I think we need to keep the message fairly simple. :)
Unfortunately, that's what will happen, Dennis.
When all is said and done, jrk, that -- simply put -- is the message.
From a recent Monbiot column:
"Can we talk about it now? I mean the subject most of the media and most of the political class has been avoiding for so long. You know, the only subject that ultimately counts – the survival of life on Earth. Everyone knows, however carefully they avoid the topic, that, beside it, all the topics filling the front pages and obsessing the pundits are dust. Even the Times editors still publishing columns denying climate science know it. Even the candidates for the Tory leadership, ignoring or downplaying the issue, know it. Never has a silence been so loud or so resonant.We have seen nothing yet. The dangerous heat England is suffering at the moment is already becoming normal in southern Europe, and would be counted among the cooler days during hot periods in parts of the Middle East, Africa and South Asia, where heat is becoming a regular threat to life. It cannot now be long, unless immediate and comprehensive measures are taken, before these days of rage become the norm even in our once-temperate climatic zone.

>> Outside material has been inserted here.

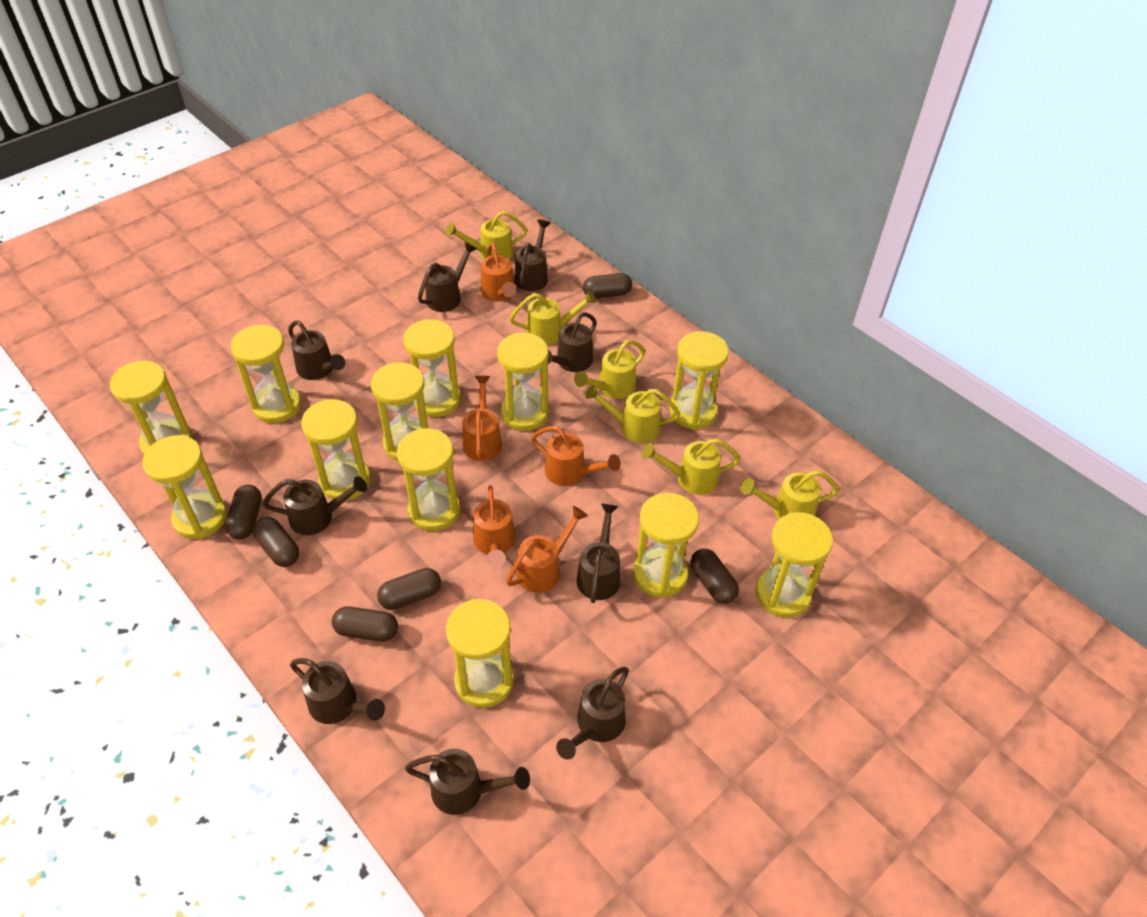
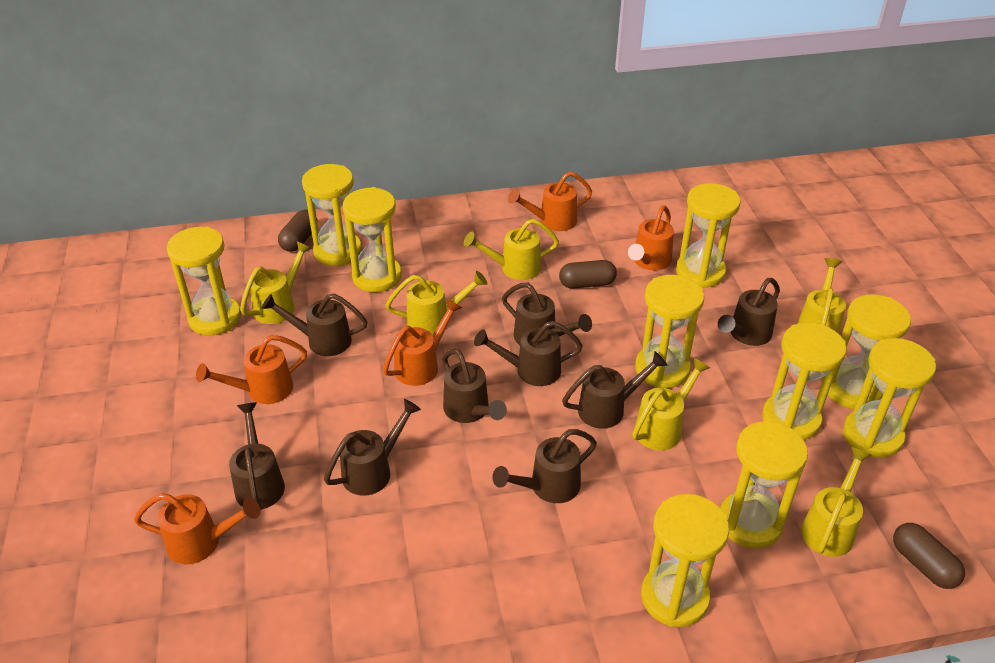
brown capsule: 6 -> 3
yellow hourglass: 12 -> 10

"The same formula applies to every harm humans do to each other: what cannot be discussed cannot be addressed. Our failure to prevent catastrophic global heating arises above all from the conspiracy of silence that dominates public life, the same conspiracy of silence that has, at one time or another, surrounded every variety of abuse and exploitation." MoS
Silence becomes consent, Mound. We are consenting to our own destruction.
Science is not something I know much about except things as to why the Atlantic Ocean produces most of the oxygen we breath and the Atlantic Ocean is presently dying. There is something wrong when people cannot understand Scientists when they explain science in understandable language. Anyong
Somewhere along the line, they've been miseducated, Anyong.